One of my father's earliest childhood memories, by the way, is exactly about the ascent he and his father made on the donkey cart from Rijeka to Drenova, the village where they lived. My grandfather would announce their passage by shouting 'Fish!' in Italian and Croatian, people would stand on the doorstep waiting for him, and my father, a child, would hold the cash register and give the change. It was something that must surely have made him feel important, and that is probably why this memory got etched in his mind. Often, the cart was already completely empty even before they reached Drenova.
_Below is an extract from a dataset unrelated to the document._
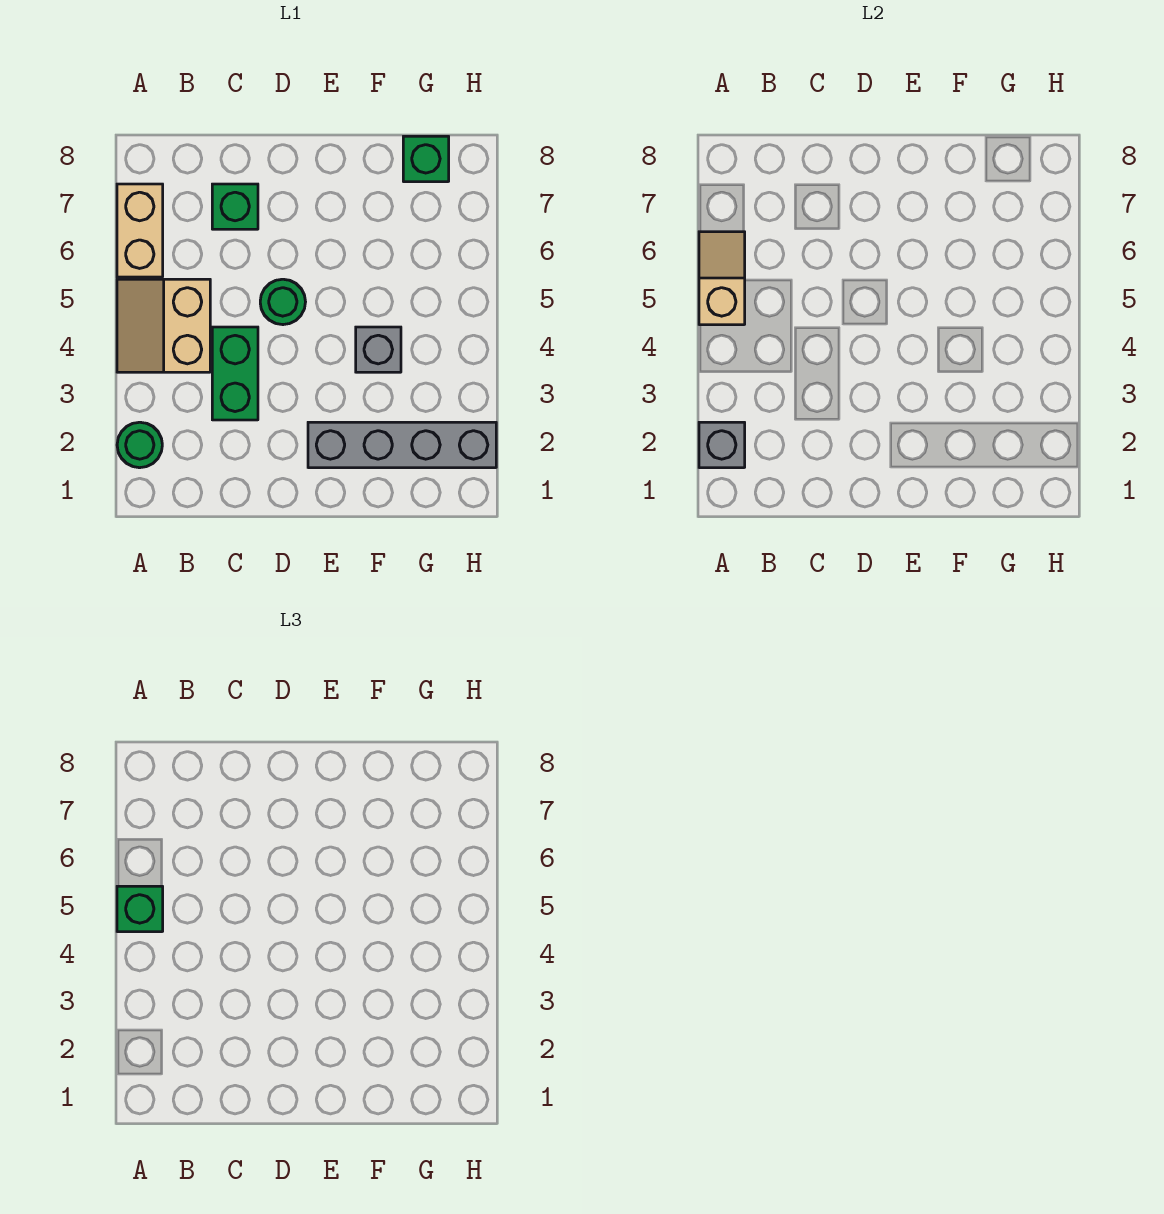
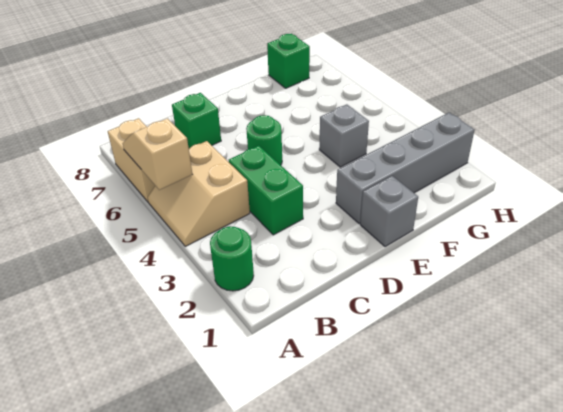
grey brick A2 level 2 -> grey brick E1 level 1
green brick A5 level 3 -> none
"There, that's another one of the houses where your family lived. Through that wall they used to pass each other pots and pans with things to eat,' Ester tells me again, extending her arm from her sun-filled balcony. The view is wonderful, the sea sparkling, and I can distinctly imagine my relatives passing casseroles and pans from one side to the other of that little grey wall, in the confusion of the meal, exchanging this small form of support, sharing whatever little there is, but which, however meagre, was for everyone. I think of these things and I have no doubt that, however frugal, life here was also beautiful. And I can only imagine how much sadness there was in their hearts when they left. Who knows if they thought they would return, who knows if they hoped. It is a question that, I realise now, I never asked. I'll try asking Aunt Norma, next time I get a chance.
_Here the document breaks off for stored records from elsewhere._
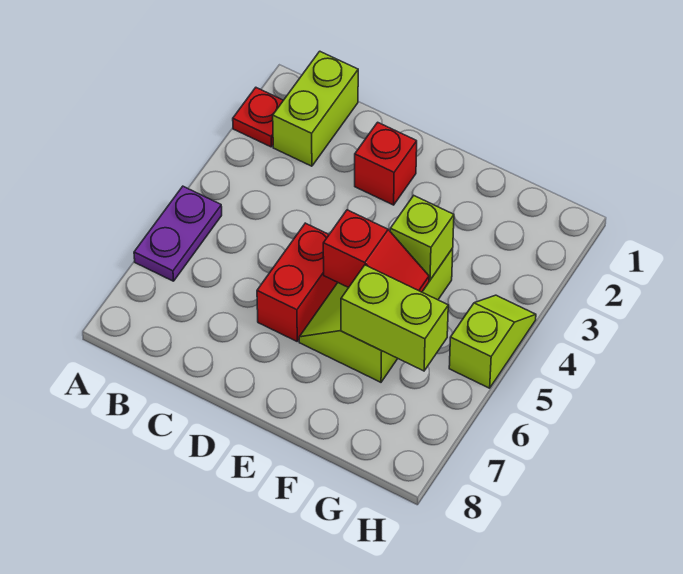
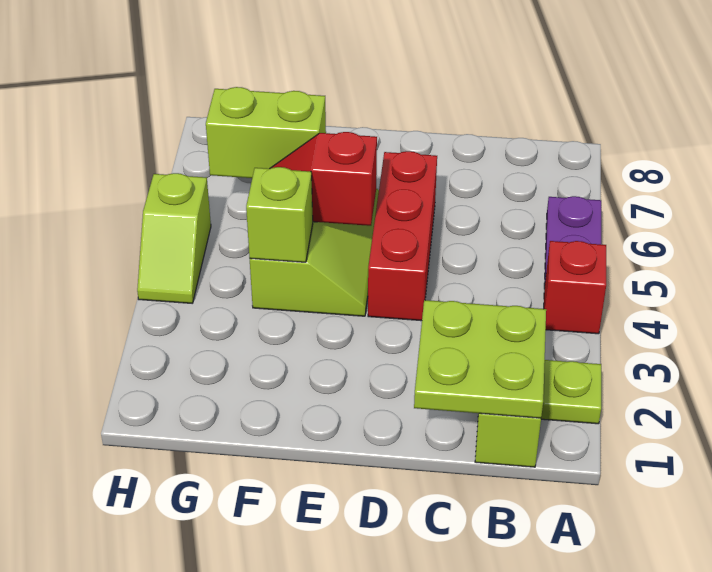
red plate A2 level 1 -> lime plate A2 level 1
none -> lime plate B1:C2 level 2
red brick D2 level 1 -> red brick A4 level 1
red brick D5:D6 level 1 -> red brick D4:D6 level 1

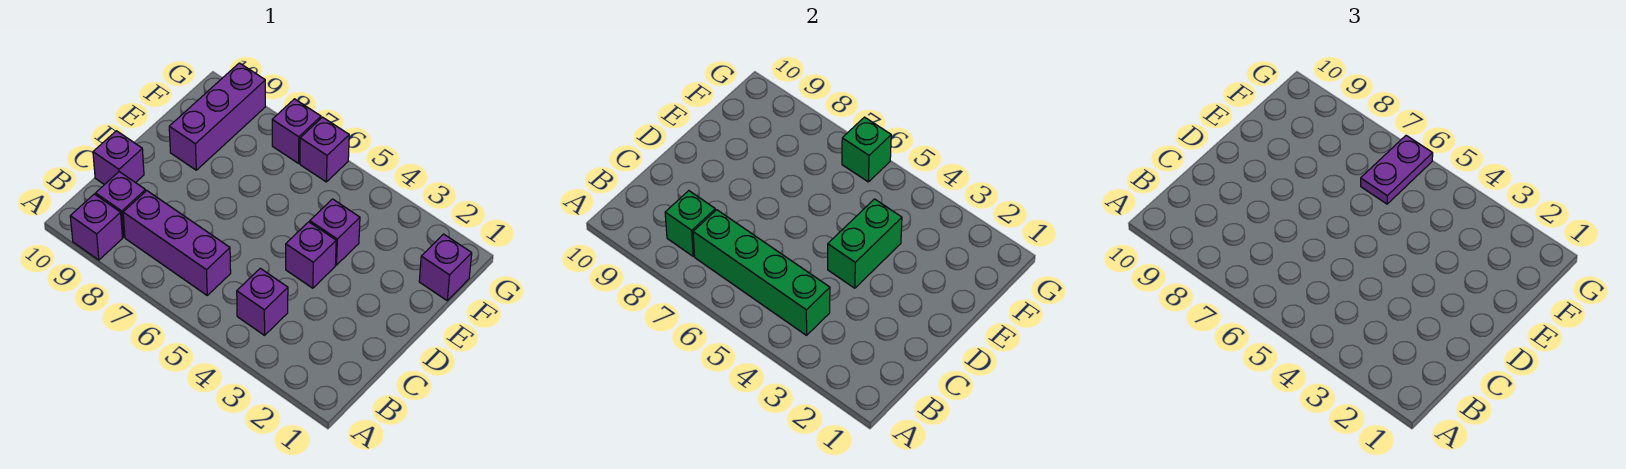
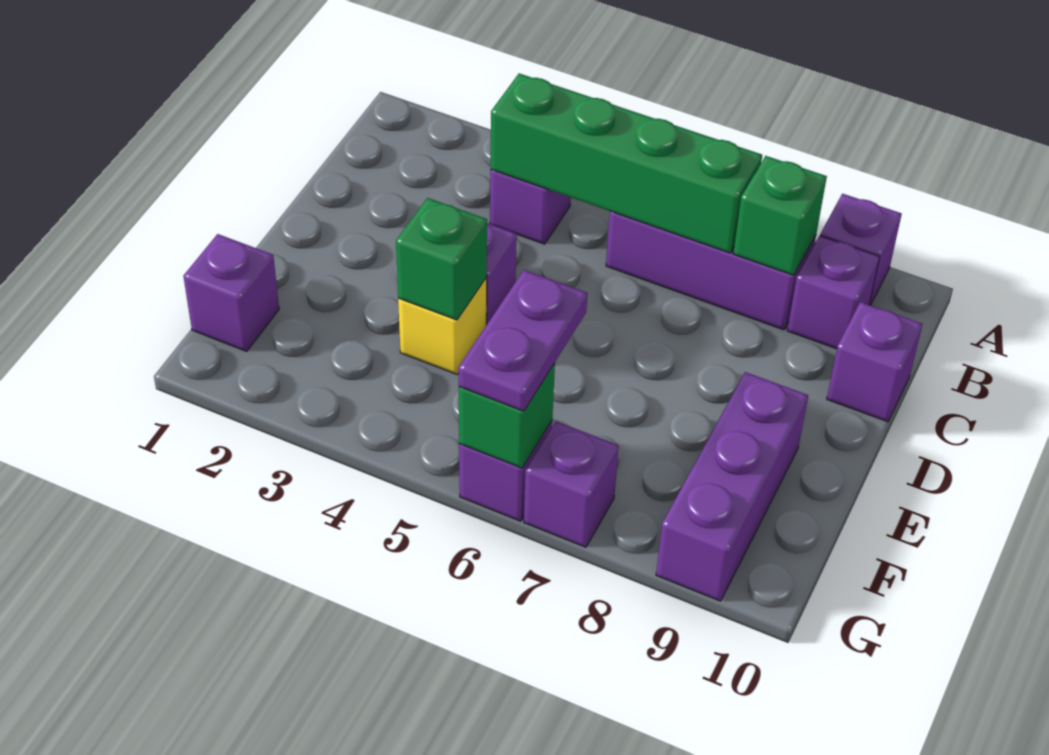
green brick D4:E4 level 2 -> green brick E4 level 2
purple brick E4 level 1 -> yellow brick E4 level 1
Having said goodbye to Ester, with the promise of seeing each other again (I have no doubt that this will happen, I can feel it), we go down to the city. Rijeka is also beautiful, transmitting serenity. Its construction dates back to the same period as Trieste, so it is not uncommon, in the centre, to come across elegant architecture, rich in inlays and statues.

Apparently, it was also Croatia's rock capital in the past, which is another thing that makes me smile. As we walk and stop at an intersection, I can't help but think that if things had not turned out the way they did, if history had not taken the turn it did, over there, in some parallel universe, this could have been my city. (Then, it goes without saying that if things had not turned out as they did, I would likely not have come into the world). But still, in that moment, that thought strikes me. Feeling the need to say it out loud, I tell Stephanie, my friend.
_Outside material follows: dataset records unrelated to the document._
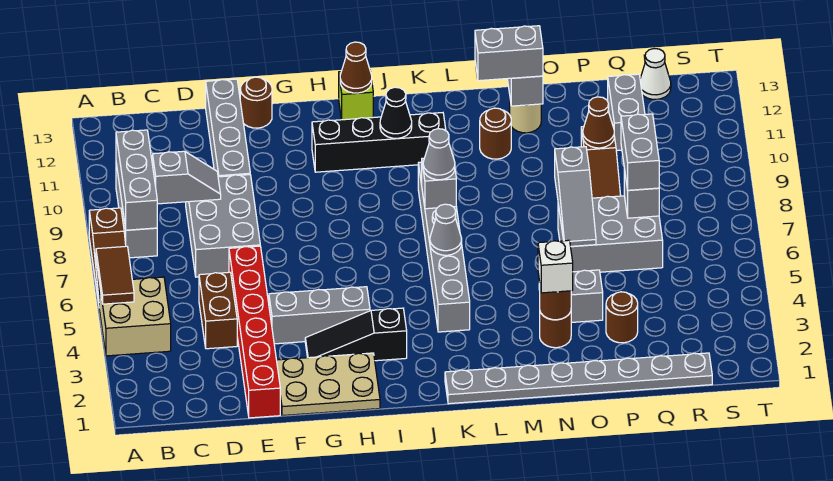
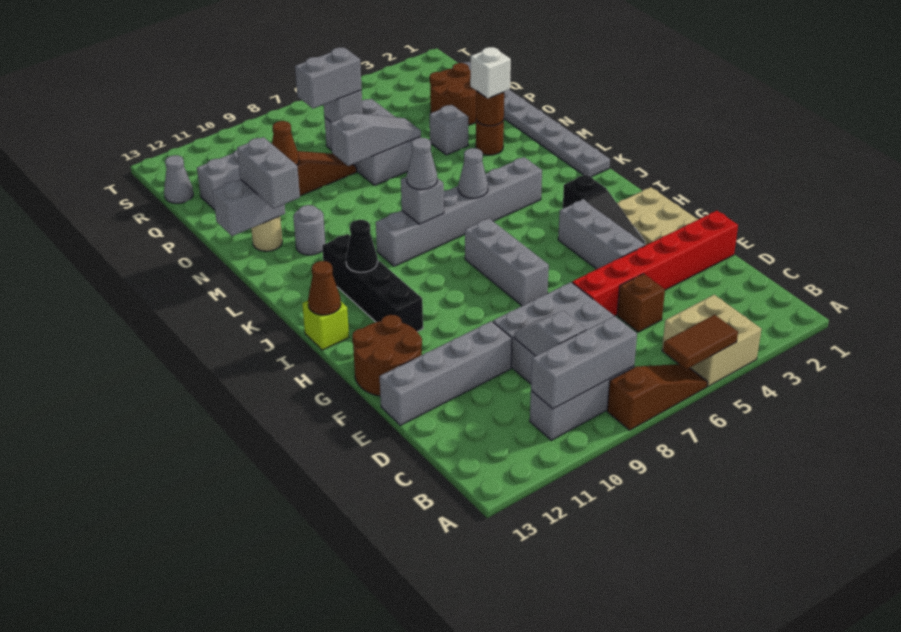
brown brick D4:D5 level 1 -> brown brick D5 level 1
brown round brick F13 level 1 -> brown round brick F12:G13 level 1
none -> grey brick G7:I7 level 1
brown round brick M11 level 1 -> grey round brick M11 level 1
brown round brick P3 level 1 -> brown round brick P2:Q3 level 1
white cone R13 level 1 -> grey cone R13 level 1

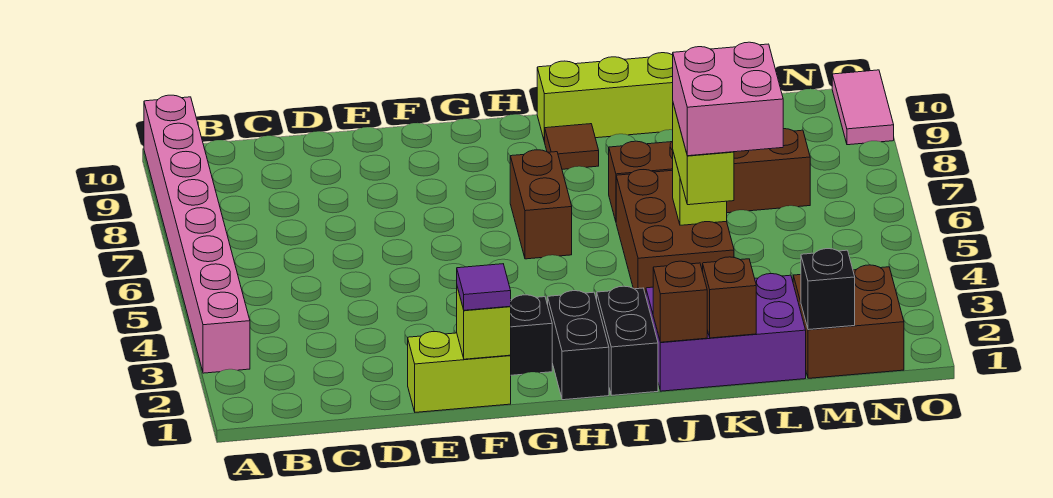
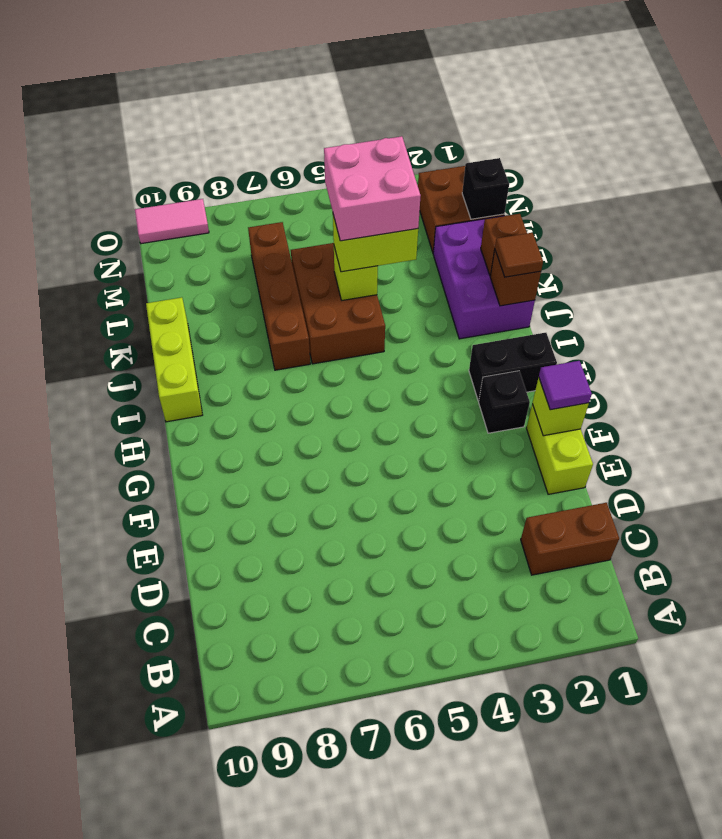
pink brick A3:A10 level 1 -> none
brown brick H6:H7 level 1 -> brown brick C1:C2 level 1
black brick I1:I2 level 1 -> none
brown tile I9 level 1 -> brown tile J1 level 3
brown brick J4:K6 level 1 -> brown brick J5:L6 level 1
She replies that she would have seen me fitting well there, and from her tone it's as if she'd had the same thought as me, at the same time. At this point, my imagination starts to go on its own. I let myself be carried away by the sound of the sea, the smell of the city and the joy of being here at this moment, in this place. It is something I had been waiting for for a long time. I even seem to hear rock music in the background...

Here’s a selection of old photos of Rijeka, taken from public databases, to imagine what it would have looked like when my family lived there.

P.S. The title of this post is an expression that is used in Croatian in exactly the same way as Italian. It means something like "really?", or "seriously?", and it is used to express surprise. I have written it without any spacing because they pronounce it slightly differently, as if it were a single word (maybe it is, I have not investigated). The meaning, however, is exactly the same. I discovered it for the first time on this trip and I loved it, perhaps also because I think that in Italian it is not used so often anymore. I wrote it to remind myself of it, and also because it seemed to me that, given the theme, it was fitting. "I went to visit the town in Croatia where my family is from, I met an old neighbour of theirs, and the crazy thing is that it happened by chance." "No way, Ma dai!"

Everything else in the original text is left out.